Bruce Peninsula lodge seeing 256 per cent increase in insurance costs
SAUBLE BEACH, ONT. -- Mat Dwyer says his dream business has been dealt a death blow.
“We have less than 100 days of cash left because this significant increase in our insurance costs, doesn’t let us get to the spring,” he says.
Dwyer and his wife bought the Red Bay Lodge, north of Sauble Beach over a year ago. They spent much of their time fixing it up before recently opening, only to have their business impacted greatly by COVID-19.
If that wasn’t bad enough, they got a letter from their insurance company about 2021 renewal rates, that would be rising from $16,000 per year to a whopping $57,000 per year.
“There is no possibility for us to have a $5,000/month insurance payment. We’d have to sell two of our rooms, every single night, 365 days of the year, just to pay that bill. It’s 93 orders of fish and chips a day, to pay that bill,” says a frustrated Dwyer.
Dwyer says he’s not alone. He’s heard from others in the hospitality business that their insurance rates have also gone through the roof, with little to no explanation from their insurance companies.
“Honestly the reason they gave me was, they didn’t want to do it anymore. There was a significant number of insurers who were unwilling to insure restaurants, bars, and in our case, lodges,” says Dwyer.
Dwyer has contacted the Insurance Bureau of Canada, along with his MPP, PC Bill Walker, to try and find out what if anything, can be done to try and save his business.
Dwyer says, “There has been a lot of talk about price gouging, and how businesses shouldn’t be raising prices during the pandemic.

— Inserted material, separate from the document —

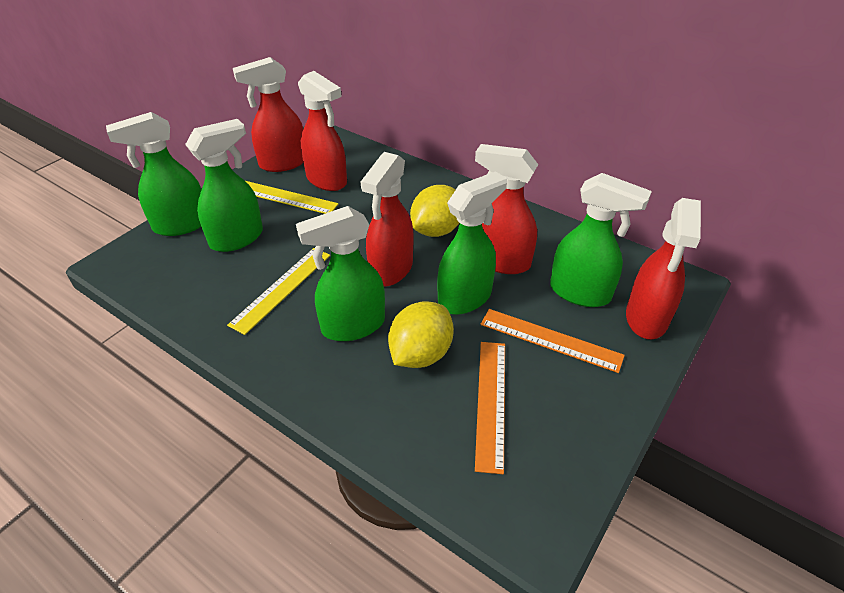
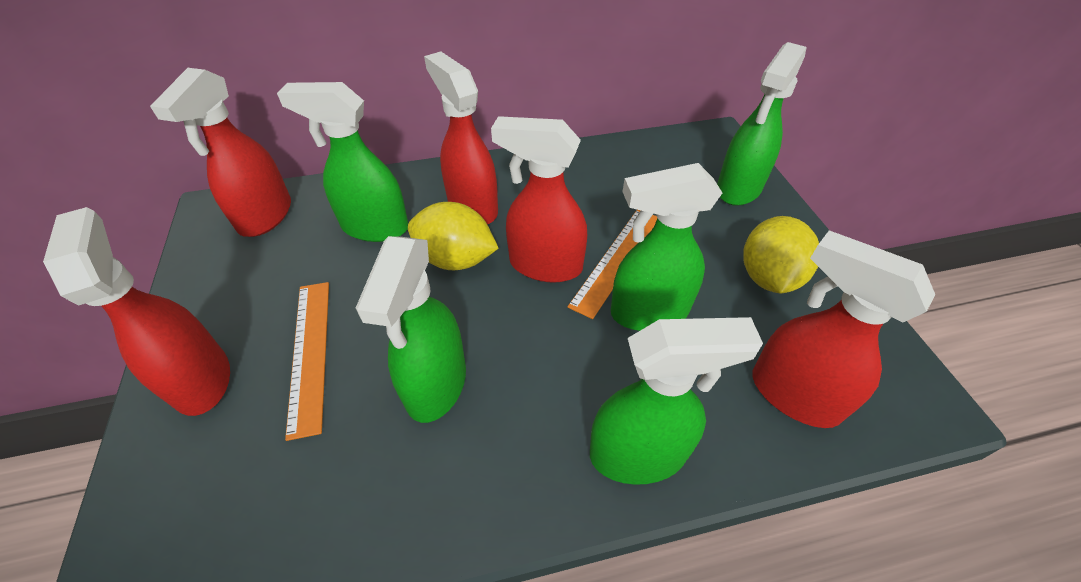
yellow ruler: 2 -> 0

What about the insurance industry?”
Facing a 256 per cent increase in insurance costs, a pandemic, and only 100 days of cash left, Dwyer hopes this is not the end of the Red Bay Lodge, that’s been in existence for the past 71 years.
“We can’t make a business out of this with more than $5,000/month in insurance costs. It doesn’t allow us to open the doors,” says Dwyer.